The Scottish Government can obviously respond to Councillor Freeman’s analysis if it so wishes, but I struggle to recognise the doom and gloom he portrays; 50,000 new homes are a commitment in the lifetime of the current Parliament.

Grizzled old campaigners like me have welcomed that on the record, because our message about the importance of affordable housing has now been recognised as a priority by the Scottish Government.

I am not aware of any housing associations in Argyll and Bute raising concerns through the Strategic Housing Forum about not being able to put houses on site because of lack of Scottish Government, or indeed Argyll and Bute Council, funding.

Yes, from time to time, projects will be held up for technical reasons, but that is not due to a lack of funding.

In his letter Councillor Freeman fails to mention the £78.3 million that the Scottish Government has provided to Argyll Community Housing Association (ACHA) to invest in its 5,100 homes since 2007.

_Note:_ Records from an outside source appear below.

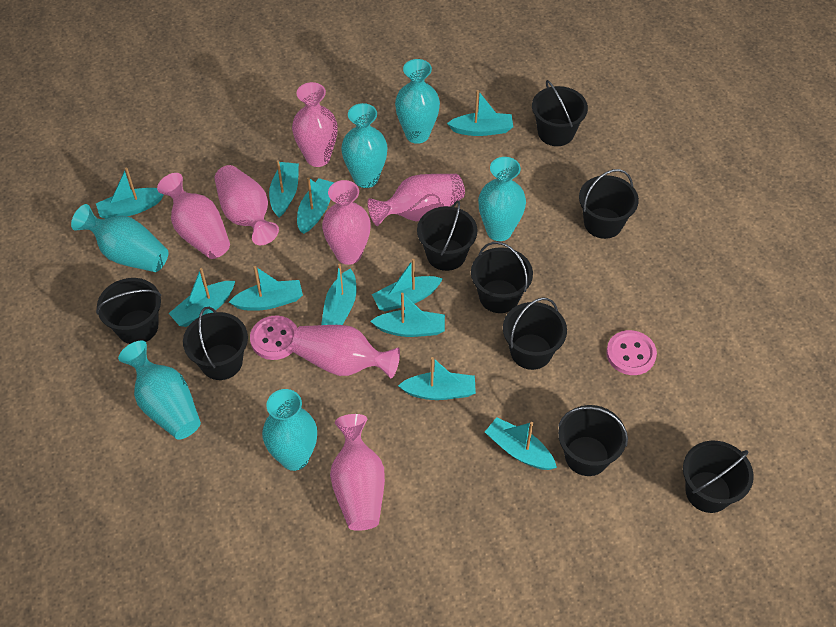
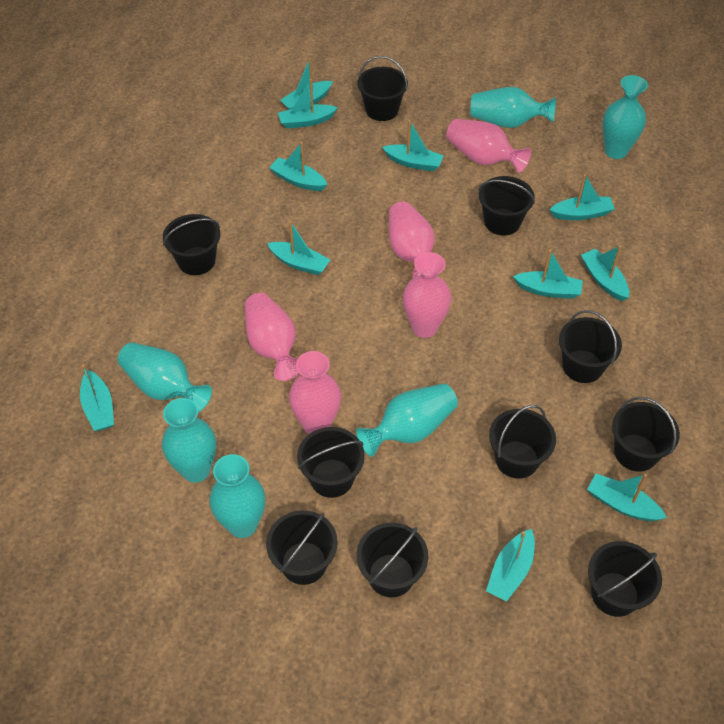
black bucket: 9 -> 10
pink button: 2 -> 0
pink vase: 7 -> 5

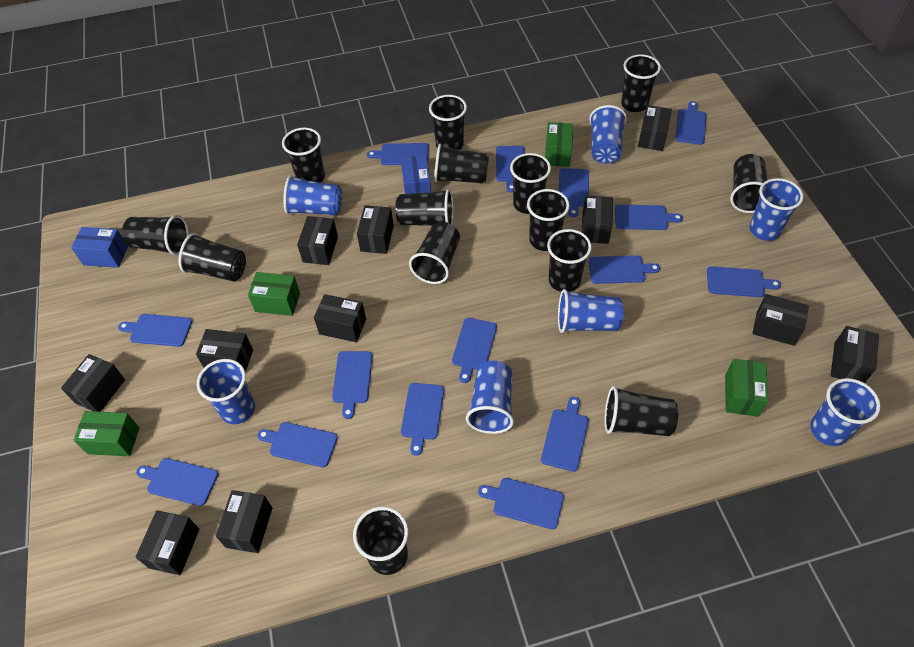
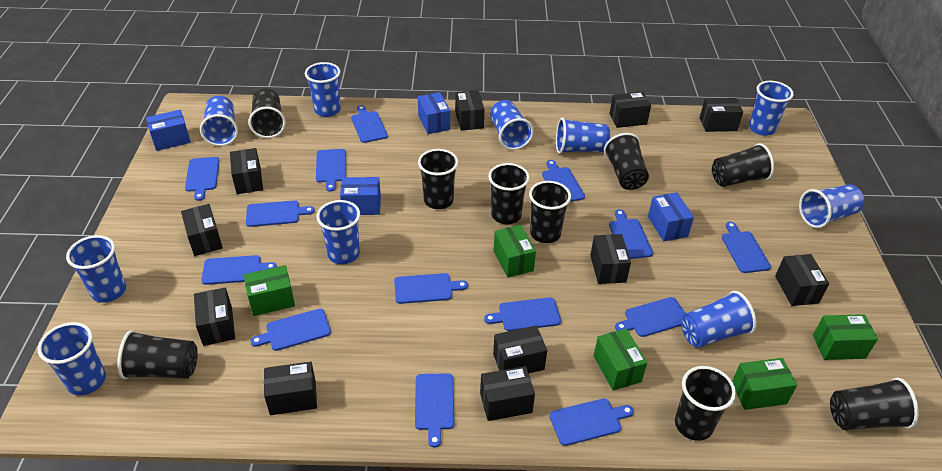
black cup: 14 -> 9
blue box: 2 -> 4
blue cup: 7 -> 10
blue cutting board: 15 -> 14
green box: 4 -> 5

That is investment in affordable housing. Councillor Freeman was the housing convener at the time that deal was struck in 2006, and should take some credit for it.

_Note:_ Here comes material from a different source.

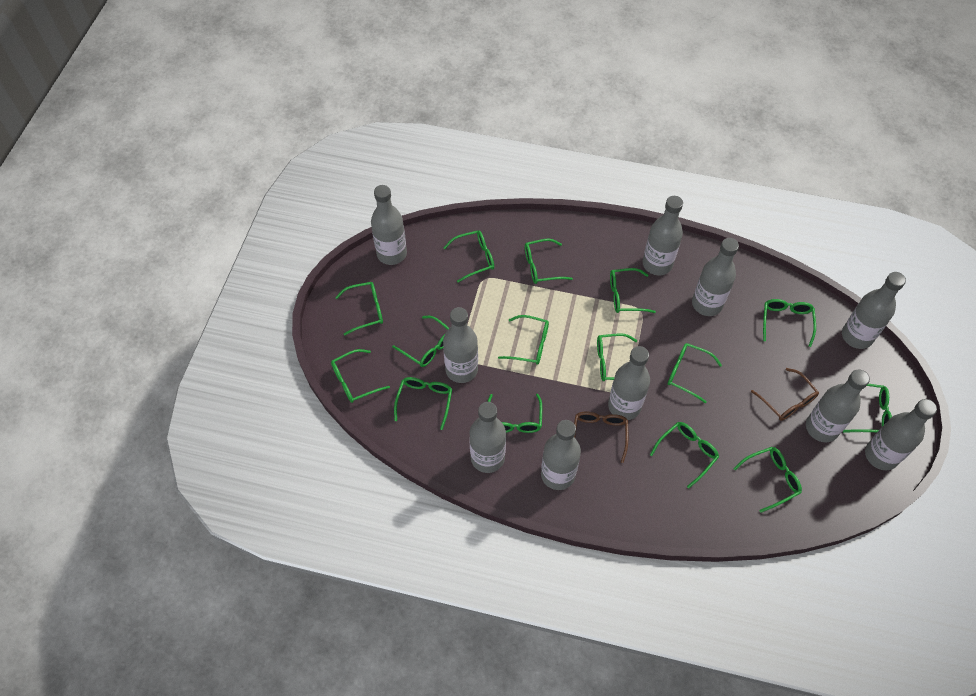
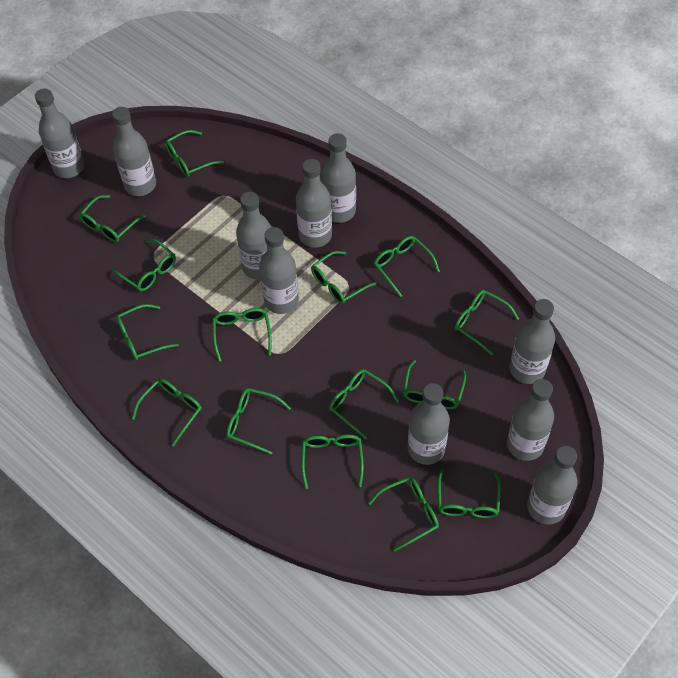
brown glasses: 2 -> 0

I am also somewhat puzzled by Councillor Freeman’s criticism of the council investing money in affordable housing through its strategic housing fund.

That is precisely what the fund was set up for, and again Councillor Freeman should take some credit because, if my memory serves me well, he was the housing convener at the time.

Councillor Freeman also refers to a £21.9m record investment 12 years ago. If my memory serves me well, that was as a result of slippage elsewhere in Scotland which Argyll and Bute was able to take advantage of and was a one-off.

I can only speak for ACHA, but the sum of our partnership between the Scottish Government, Argyll and Bute Council and the Association has built 365 new homes and we hope to deliver a further 220 by 2021. That involves three-way funding from ACHA, Argyll and Bute Council and the Scottish Government.

I am sure Councillor Freeman, with his interest in housing, will welcome the good news that we in ACHA got this week of approvals to build new homes in Kilmartin and Cairnbaan from the Scottish Government, and I look forward to inviting him to view our 32 new homes as they come off site in his part of the world in Helensburgh and Lomond in the new year.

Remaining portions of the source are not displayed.